SIMEXP / Repo2Data

Automatic data fetcher from the web
MIT License
7 stars 3 forks source link

repo2data retry to download even if already downloaded #18

Closed ltetrel closed 2 years ago

ltetrel commented 2 years ago

@tsalo

In order to test it, I need to use my university HPC. The processing nodes on the HPC don't have internet access, and it seems like repo2data will try to access the data repository even when there's a copy of the data available locally. I can include if/else statements throughout the book to work around this, I guess, but it would make the code less readable.

ltetrel commented 2 years ago

@tsalo As you can see here: https://github.com/SIMEXP/Repo2Data/blob/4d09e23b3966b505da29296e04060148c3516f7f/repo2data/repo2data.py#L127-L141 I am checking if a data_requirement file already exists, and if its content match the target user requirement file it will bypass the download, so obviously no internet access is required if already downloaded.

Did you change the data_requirement.json file ? Can you send me the layout of your downloaded directory, content of downloaded data_requirement.json and target data_requirement.json ?

ltetrel commented 2 years ago

I am also trying on my end with your requirement.

ltetrel commented 2 years ago

There is an error when downloading with osfclient, it might be a timeout issue. Were you able to download with repo2data entirely without error ? Unfortunately if there is an issue with the osf fetcher or with your data there is nothing more I can do...

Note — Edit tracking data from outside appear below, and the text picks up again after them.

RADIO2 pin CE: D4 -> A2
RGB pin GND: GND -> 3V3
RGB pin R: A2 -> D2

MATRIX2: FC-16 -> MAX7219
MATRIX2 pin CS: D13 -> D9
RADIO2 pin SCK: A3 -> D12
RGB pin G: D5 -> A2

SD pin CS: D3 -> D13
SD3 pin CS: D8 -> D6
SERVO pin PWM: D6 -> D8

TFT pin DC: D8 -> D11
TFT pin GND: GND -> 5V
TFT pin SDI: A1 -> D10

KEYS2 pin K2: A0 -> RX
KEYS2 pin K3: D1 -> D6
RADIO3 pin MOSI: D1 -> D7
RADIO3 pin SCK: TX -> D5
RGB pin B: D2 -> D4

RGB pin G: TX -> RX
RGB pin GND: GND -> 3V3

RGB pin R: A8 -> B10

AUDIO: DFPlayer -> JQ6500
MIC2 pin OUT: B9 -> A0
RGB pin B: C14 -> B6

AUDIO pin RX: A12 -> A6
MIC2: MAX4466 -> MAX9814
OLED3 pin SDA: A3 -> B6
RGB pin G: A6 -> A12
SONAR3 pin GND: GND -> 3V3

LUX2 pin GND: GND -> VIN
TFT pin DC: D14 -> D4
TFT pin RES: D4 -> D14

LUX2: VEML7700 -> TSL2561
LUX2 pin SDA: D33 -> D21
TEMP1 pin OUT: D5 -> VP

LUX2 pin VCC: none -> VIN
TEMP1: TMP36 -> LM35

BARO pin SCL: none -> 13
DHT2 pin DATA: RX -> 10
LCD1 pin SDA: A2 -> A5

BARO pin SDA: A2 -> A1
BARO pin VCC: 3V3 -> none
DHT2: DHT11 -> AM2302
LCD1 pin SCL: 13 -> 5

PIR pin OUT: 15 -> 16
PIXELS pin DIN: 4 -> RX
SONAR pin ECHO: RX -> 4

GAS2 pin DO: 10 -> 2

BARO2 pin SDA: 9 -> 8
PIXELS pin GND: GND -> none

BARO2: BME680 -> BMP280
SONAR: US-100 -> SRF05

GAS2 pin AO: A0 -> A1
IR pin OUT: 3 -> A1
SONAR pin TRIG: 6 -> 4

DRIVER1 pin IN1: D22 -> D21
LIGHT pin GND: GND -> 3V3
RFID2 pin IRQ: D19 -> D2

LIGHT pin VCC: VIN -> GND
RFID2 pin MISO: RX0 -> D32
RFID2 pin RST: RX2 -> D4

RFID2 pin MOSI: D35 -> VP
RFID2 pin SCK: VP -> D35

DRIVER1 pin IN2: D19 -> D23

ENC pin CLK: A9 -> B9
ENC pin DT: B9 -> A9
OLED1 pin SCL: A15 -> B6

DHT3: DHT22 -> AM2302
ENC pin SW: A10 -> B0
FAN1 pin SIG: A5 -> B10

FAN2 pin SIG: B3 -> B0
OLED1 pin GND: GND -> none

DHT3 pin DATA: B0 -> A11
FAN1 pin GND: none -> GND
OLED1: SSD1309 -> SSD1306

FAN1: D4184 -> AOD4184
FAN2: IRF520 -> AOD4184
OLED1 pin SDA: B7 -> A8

  File "/srv/conda/envs/notebook/bin/osf", line 8, in <module>
    sys.exit(main())
  File "/srv/conda/envs/notebook/lib/python3.7/site-packages/osfclient/__main__.py", line 104, in main
    exit_code = args.func(args)
  File "/srv/conda/envs/notebook/lib/python3.7/site-packages/osfclient/cli.py", line 91, in wrapper
    return_value = f(cli_args)
  File "/srv/conda/envs/notebook/lib/python3.7/site-packages/osfclient/cli.py", line 167, in clone
    file_.write_to(f)
  File "/srv/conda/envs/notebook/lib/python3.7/site-packages/osfclient/models/file.py", line 57, in write_to
    int(response.headers['Content-Length']))
  File "/srv/conda/envs/notebook/lib/python3.7/site-packages/requests/structures.py", line 54, in __getitem__
    return self._store[key.lower()][1]
KeyError: 'content-length'
Traceback (most recent call last):
  File "/srv/conda/envs/notebook/bin/repo2data", line 60, in <module>
    main()
  File "/srv/conda/envs/notebook/bin/repo2data", line 57, in main
    repo2data.install()
  File "/srv/conda/envs/notebook/lib/python3.7/site-packages/repo2data/repo2data.py", line 75, in install
    ret += [Repo2DataChild(self._data_requirement_file, self._use_server).install()]
  File "/srv/conda/envs/notebook/lib/python3.7/site-packages/repo2data/repo2data.py", line 249, in install
    self._scan_dl_type()
  File "/srv/conda/envs/notebook/lib/python3.7/site-packages/repo2data/repo2data.py", line 238, in _scan_dl_type
    self._osf_download()
  File "/srv/conda/envs/notebook/lib/python3.7/site-packages/repo2data/repo2data.py", line 211, in _osf_download
    , self._dst_path])
  File "/srv/conda/envs/notebook/lib/python3.7/subprocess.py", line 363, in check_call
    raise CalledProcessError(retcode, cmd)
subprocess.CalledProcessError: Command '['osf', '--project', 't8h9c', 'clone', './data/nimare-paper']' returned non-zero exit status 1.
tsalo commented 2 years ago

I got the same error when trying to download. I previously only started the download and cancelled when I thought it would run through successfully- but I was clearly wrong. It failed after ~30 minutes, I think, so it didn't go for the full hour.

I'm wondering if it would make more sense to either (1) switch to just using the googledrive command instead of OSF or (2) zip everything in a single file? I could check for the data folder and zipped file at the beginning of each book script? It won't be pretty but it might at least work...

ltetrel commented 2 years ago

This is what I would actually suggest yes, to try with gdrive. Also zip can indeed help with the download here, however repo2data will unzip just if it is the top-folder that is archived (i.e. in your case the googledrive folder). https://github.com/SIMEXP/Repo2Data/blob/4d09e23b3966b505da29296e04060148c3516f7f/repo2data/repo2data.py#L105-L107

I wanted first to check the whole directory content to unzip one-by-one each file but I was afraid it would unzip too much (like .nii.gz for example) and takes too much time.

ltetrel commented 2 years ago

Also I saw that in osf there was like a notice saying that they experience lot of spam. You may want to check with the admins just in case: image

tsalo commented 2 years ago

Thanks! I've zipped the data files into a single file and uploaded that to Google Drive, and then I replaced the OSF repo URL in the data requirement file to the Google Drive file URL. I just submitted to RoboNeuro again. 🤞

EDIT: I started a build locally (had to stop because my laptop can't run all of the analyses) and the data files looked good. The compressed files within the data folder (e.g., .nii.gz files) were still compressed.

ltetrel commented 2 years ago

I will close this issue since repo2data had the good behavior (tries to re-download because it failed)